フリッツ
2007-05-26
洋食
フリッツ
☆☆
東京・千代田区永田町2-13-10
プルデンシャルタワー1F
(赤坂見附)
03-3500-3755
今回の日本ツアーの最初の夜は、もうどうしても食べたかった豚カツにしました。
アメリカにいると、豚カツのまず豚が美味くない。さらにその豚から脂身がきれいに削ぎ落とされていてうまみもなにもあったもんじゃない。そんで大変なストレスになるわけです。ってまあ、それほどでもないけど。
で、その食い初めの豚カツ、どこに行こうか、と迷った揚げ句、豚カツ屋さんではなくてこの洋食屋さんに行くという選択をしたのでしたが、これが大正解。美味いとは聞いていたのですが、これほど美味いとは思わなかった。
わたしはそもそも、豚カツは肩ロースに近いほうのリブロースの、ロース芯がちっちゃくて、外縁の脂身の他にもう一本ロース芯を取り巻くように脂の入っている、そしてその間のさしの入った赤身の部分が美味しいんだよねえ。何てんだっけ、この部位。その大判のチョップを、ざくざくしたパン粉で包んでラードで揚げる、というのを至上のものとしております。でも、もうこの際、細かいことは言わないからとにかく早く食べようよ、ということで3人で行って、いろいろ頼みました。

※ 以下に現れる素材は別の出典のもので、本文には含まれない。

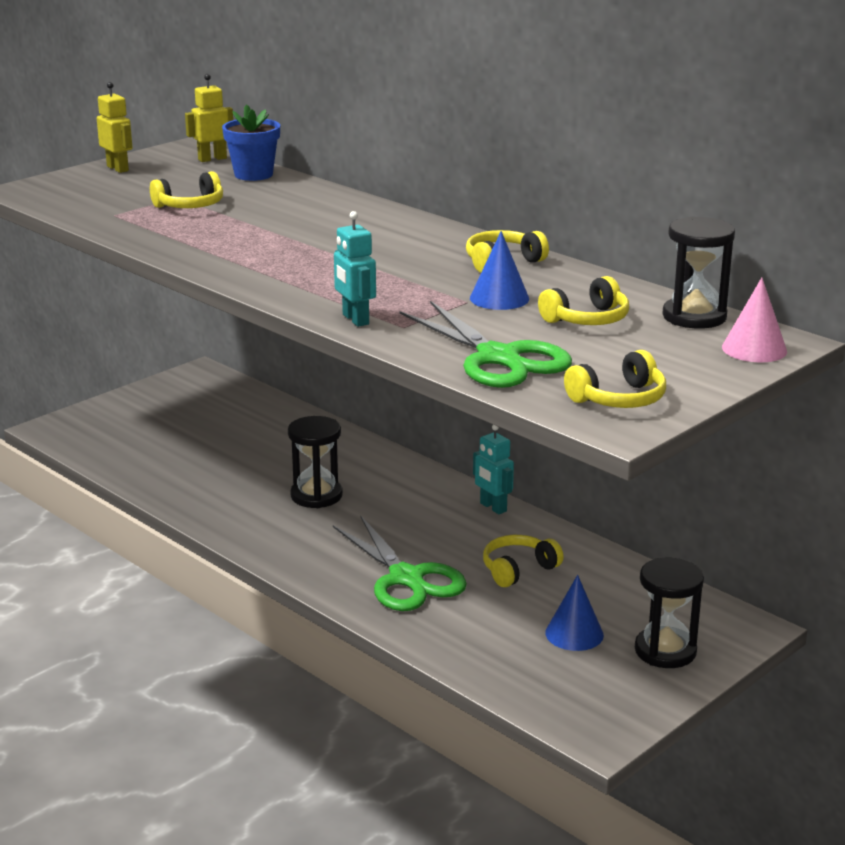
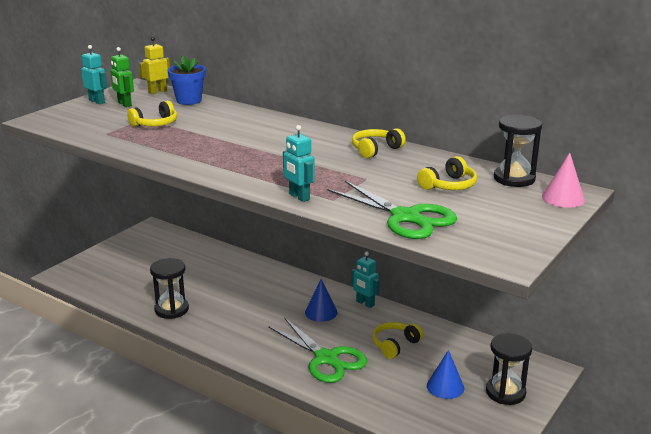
camera: 10 degrees left, 0 degrees up
(118, 168) = (97, 101): yellow robot -> turquoise robot
(156, 174) = (124, 104): none -> green robot
(316, 495) = (251, 306): black hourglass -> black hourglass (171, 309)
(499, 298) = (386, 175): blue cone -> blue cone (321, 312)
(619, 399) = (499, 241): yellow headphones -> none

そんなときでもビールを飲んでワインを頼んでしまう業深い私たちですが、まずは前菜としてソーセージやらパテやらポテサラやらキュウリの浅漬けやらの6種盛り。いいんでないかい。
それから、これ、何だと思います?
鯵フライなの。フィレにして揚げたのね。おいしいのだ。サクサクです。そんで、ソースが、タルタルは普通でしょうけど手前のふわふわしてるの、これ、天つゆの泡ソースでした。おもしろいねえ。というか、こんなところにまで泡ソースが拡大してるのだなあ。
で、これはコロッケ(1個480円)。でもコロッケは普通でした。というかイモイモしてて、その芋がちょっとでんぷん質が固まっててそう感心しなかったです。
でもこの、あたかも縄文火焔土器のごとき風情のミンチかつ(780円)、いい姿ですねえ、これはジューシーで美味しかったわ。
で、さあ真打ちは、この超厚切りロース(2680円)! 絶品です。
値段に文句は言えませんってな感じの味と顔つきです。
ここ、三元豚と鹿児島黒豚の2種類があるようで、黒豚のほうは1.5倍高いんですけど、頼んだのは三元豚。でもわたし、分らないと思います、違いが。どっちとも美味しいから。こうなるとリブロースとかいってなくてもうまい。まったく豚臭くない。そりゃ当然ですわね、日本じゃ。おまけに、ラードで揚げたのかと勘違いしてしまった私です。でもじつは油はサラダ油と胡麻油のブレンドだそう。勘違いはこの肉自体の持つ脂身の味だったのです。甘いんだわ、すっげえ。
で、わたしたち、ここまで来たら欲張りで、食ってないものも食っちゃおうということでこの鹿児島黒豚のロースのパンソテーをたのんじゃいました。
これこれ、この大判。写真で言うと、右側の三角の部分がいちばん美味しい部位。さっき書いた部分。
ポークソテーって、わたし、自分でおいしいソースを作れます。ここのはちょっと甘かったけど、あのね、お肉を取り出した後のフライパンのこびりついたビッツを生かしてそこに白ワインとブランデーとちょっとだけマスタードとお醤油とちょっとだけウスターソースとちょっとだけお砂糖と胡椒と、そんでお酢(シェリービネガーがいいけど米酢でも結構)とレモン果汁を入れて、最後にバターを入れて混ぜてとろみをつけて出来上がり。お試しあれ。
豚カツとかフライなんてね、油がよくて揚げるものがよければだいたいは何でも美味しいんだけど、でもわたし、今回はエンドルフィンが出っぱなしでこの単純な料理に☆2つを出してしまいました。しっかし、世の中に豚カツほどじんわりと嬉しい食べ物ってあるんでしょうかねえ。
この夜は、ワインもボトルで飲んで1人6000円ほどで済みました。おほほ、堪能っす。